My wife and I were watching Good Will Hunting last night, (basically the story of an abused kid who turns out to be a mathematical genius, albeit he finds it so easy to explain it or prove it he finds it dull). It reminded me of our thoughts of how to capture the knowledge of our best experts (albeit not as smart as the Matt Damon character). To try and capture this kind of knowledge never mind true genius is the Holy Grail (unachievable), and so we must be realistic on what is ultimately achievable. We will never replace intelligence coupled with years of experience, but what we might do is to increase the ' speed to competence'. i.e we might help make an expert in 10 years instead of 20.
A guiding principle I use is that knowledge sits in between your ears and cannot be captured in an over arching meaningful sense. We can trigger the flow of this knowledge at the appropriate time (Communities of Practices, meetings, publications etc) this works well, but if we just capture the knowledge or the documents produced, the insights reasoning and thought processes from another’s opinion are missed, rendering the form of communication only partially successful for the wider audience.
i.e. upon reading a paper I may think why did they do that, whereas some else knows that and has other questions, unfortunately the author does not know who will read the paper beyond the initial audience, and therefore will not know what or how to write for the extended audience, whereas if the author has a discussion with me he gauges quickly if I understand the areas or not and give a general explanation or detailed one depending on the subject and his understanding of me - real knowledge flow has 2 contexts the context of the giver and the context of the receiver I feel.
This is why the vast majority of knowledge bases I have seen developed in many companies (especially when they store old documents that are not used in daily activities but are the archive) fail. The users hardly find what they want and then when they do it never quite gives them the information they require. (it lacks their context, as it contains the authors context fixed in time) This coupled with the fact we all have little time due to heavy work loads means it's easier to ask then search.

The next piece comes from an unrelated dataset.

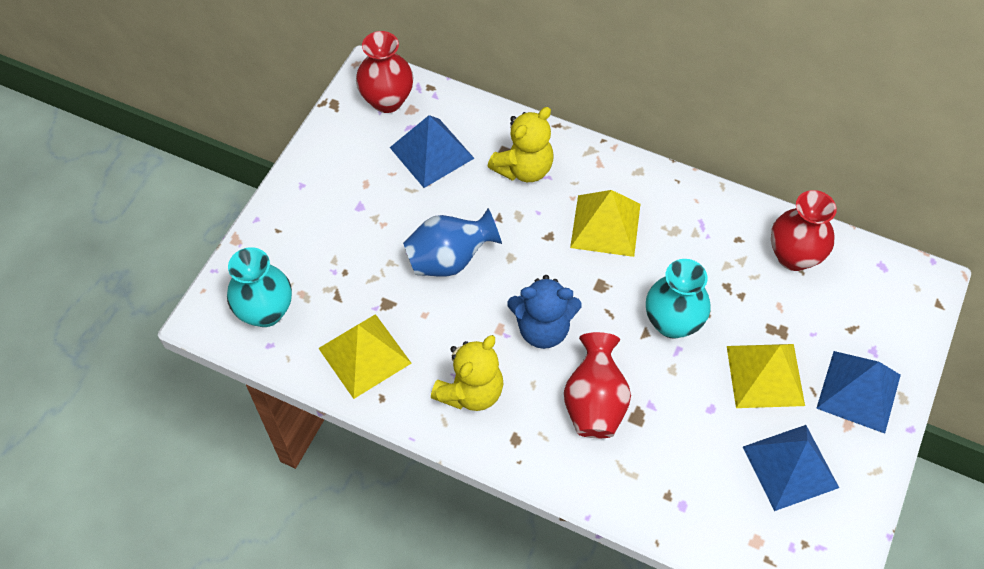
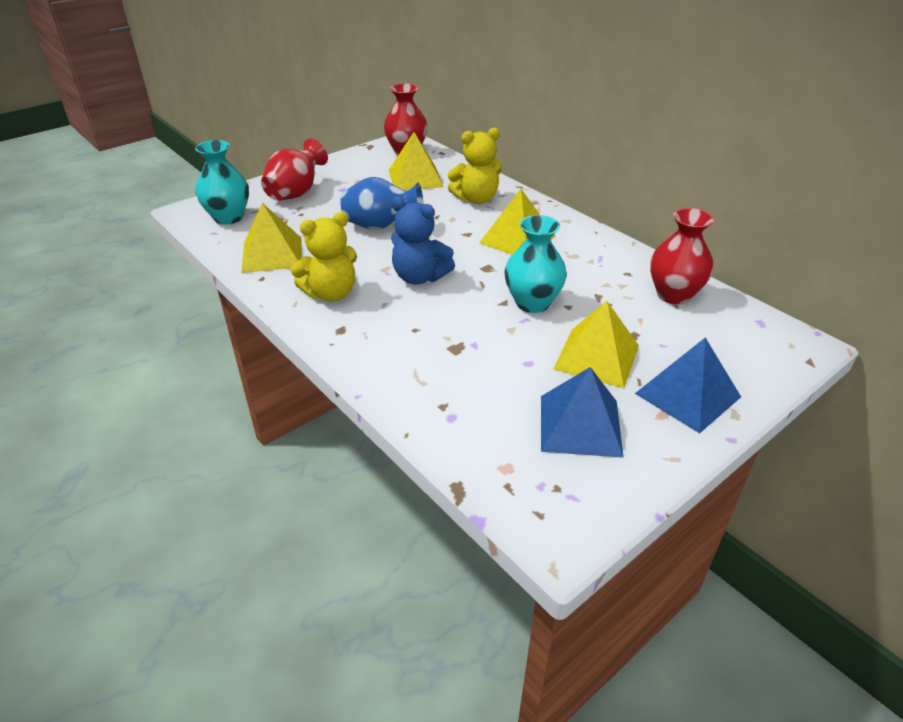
camera: 25 degrees right, 20 degrees down
(432, 152) = (415, 178): blue pyramid -> yellow pyramid
(594, 403) = (426, 328): red vase -> red vase (296, 193)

One to one asking (phone, email, meeting) is ideal, but CoPs facilitate this as well and hence prove to be useful. (i.e see how many companies report success (albeit they are hard to launch) this is the essence of this Keynote Speech at KM Europe 2001))
Hmm my thoughts are starting to crystalise on this but let's diverge for a few more days/weeks before I try and draw it all together into a meaningful (well at least to me) hypothesis.